Local Garbage Man Supposedly Finds Proof Confirming that all Radical Conspiracy Theories are True and All Connected

 Local Garbage Man Supposedly Finds Proof Confirming that all Radical Conspiracy Theories are True and All Connected

LOUISVILLE, KY – Local garbage man Bill Plumpkin claims that he has finally uncovered the greatest conspiracy theory in United States history. 


During a visit to the Library of Congress, Bill claims to have found a folder behind some books on a shelf that confirmed proof of dozens of conspiracy theories and their connections to each other.
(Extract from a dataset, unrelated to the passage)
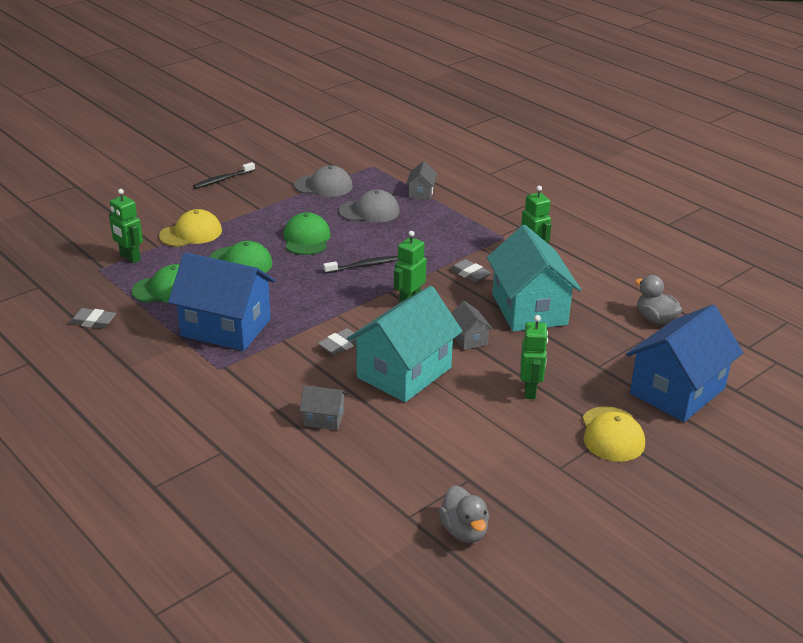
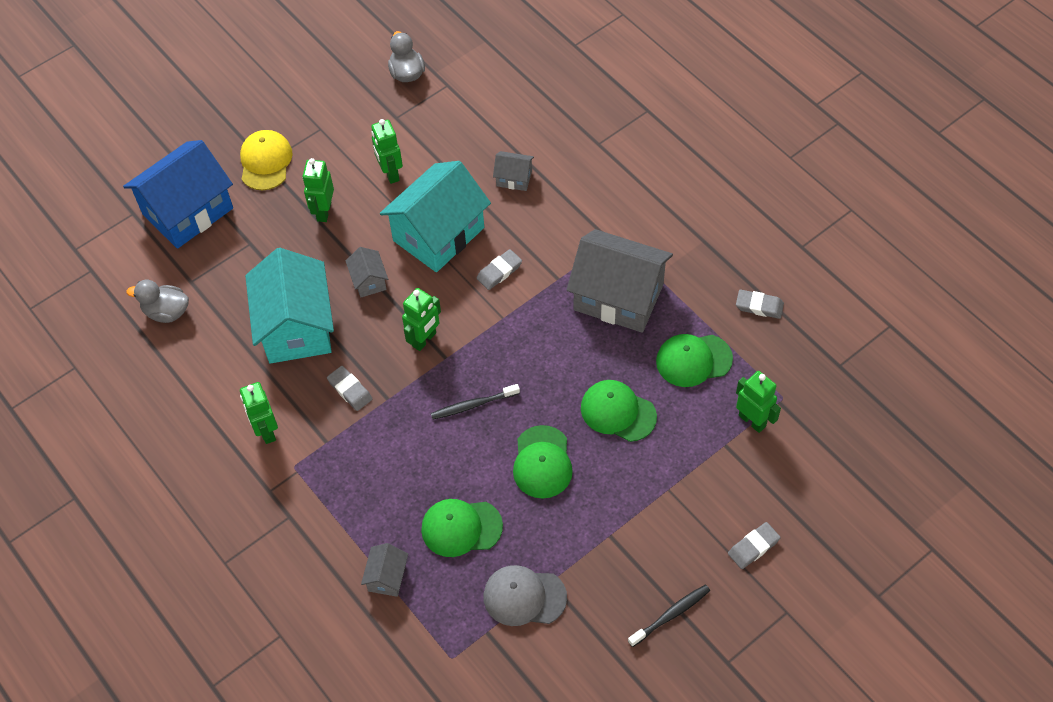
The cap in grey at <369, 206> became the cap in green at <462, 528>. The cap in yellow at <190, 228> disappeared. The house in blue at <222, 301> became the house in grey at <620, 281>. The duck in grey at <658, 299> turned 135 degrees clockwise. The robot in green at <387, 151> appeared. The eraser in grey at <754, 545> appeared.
Bill found that in the early 1960’s President John F. Kennedy was assassinated by President Lyndon Johnson so that Johnson could form the Legion of Gloom with Soviet Premier Nikita Khrushchev, a group dedicated to the downfall of democracy worldwide, which included Neil Armstrong, Clint Eastwood, and Pope John XXIII among its original members.


After a few middling decades where they couldn’t get much accomplished, radical left anarchist President George W. Bush had planes crashed into the World Trade Center Towers and the Pentagon so he could try to take over the Middle East.


The files concluded with the claims that radical Muslim President Barack Obama, who was Bush’s protege, took over and did nothing but work his hardest to try and take America down by any means possible.


Also, all past and current members of the Legion of Gloom are pedophile Pizza Hut child traffickers. After all of these revelations, President Trump is expected to win the fall election in a landslide now since his supporters blindly believe anything and everything that helps him.